Allen Frame

COLLECTOR DAILY

July 10, 2019 - Loring Knoblauch


Two works in Allen Frame’s new show use vernacular photographs that he discovered during a recent year-long residency in Rome as the jumping off point for hybrid wall-filling installations that put the found images into dialogue with his own photographs. The open-ended mysteries of the anonymous vintage photographs offered Frame the opportunity to graft his own interpretations onto the scenes, and he then went on to expand those themes further, twisting past and present into intimately coupled meditations...

The subtle codes of human attraction that inform the two installations are generally absent from Frame’s larger color images. The pictures instead capture pauses – the in-between moments that happen just before and after something else. Ivana looks out of a widow that could be a painting of the Italian countryside, Ugo checks his phone as he walks down the repaired stairs of an older stone balcony, and Pietro sits on the edge of a swimming pool, looking to his right out of the frame. The photographs linger, and that slowness provides space for vicariously stepping into the lull.
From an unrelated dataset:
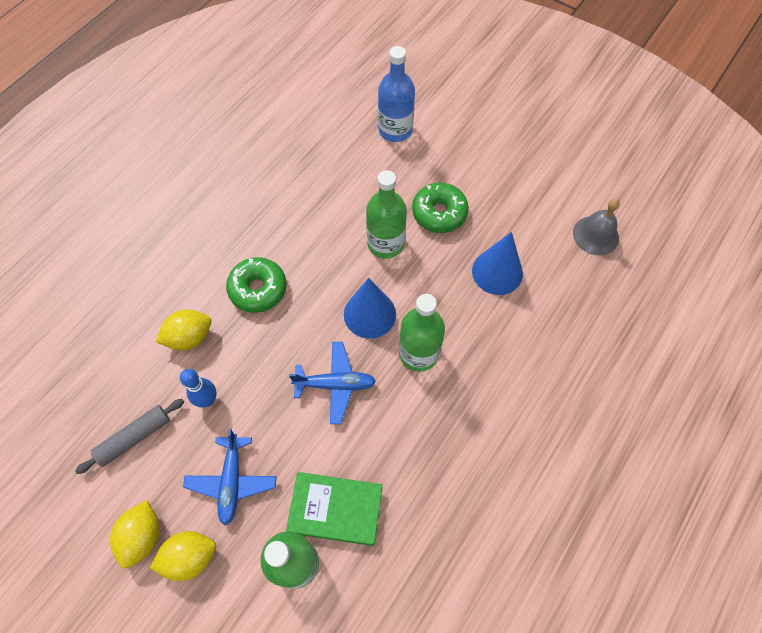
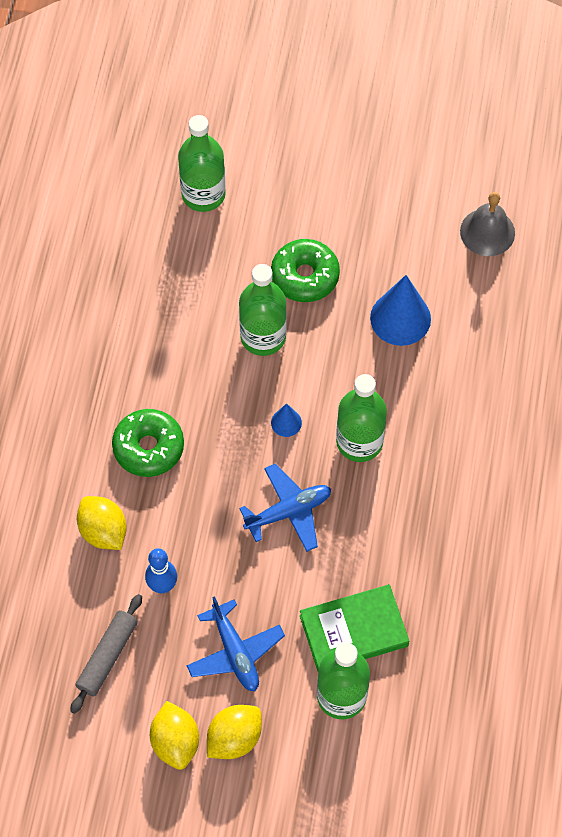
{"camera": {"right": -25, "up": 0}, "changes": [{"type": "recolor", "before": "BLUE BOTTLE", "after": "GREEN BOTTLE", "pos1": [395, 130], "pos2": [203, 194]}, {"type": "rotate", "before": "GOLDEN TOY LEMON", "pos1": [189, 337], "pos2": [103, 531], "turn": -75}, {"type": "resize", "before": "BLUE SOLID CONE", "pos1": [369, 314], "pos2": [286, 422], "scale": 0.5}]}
In many ways, these pictures are all testing Frame’s ability to find a particular emotional pitch and stay there, allowing it to blossom and expand into something more complex and intricate. In each of these works/projects, he’s trying to capture invisible restlessness, and attempting to freight his understated scenes with a tiny slice of agitation. When he successfully plucks that string, his pictures shimmer with unseen vibrations.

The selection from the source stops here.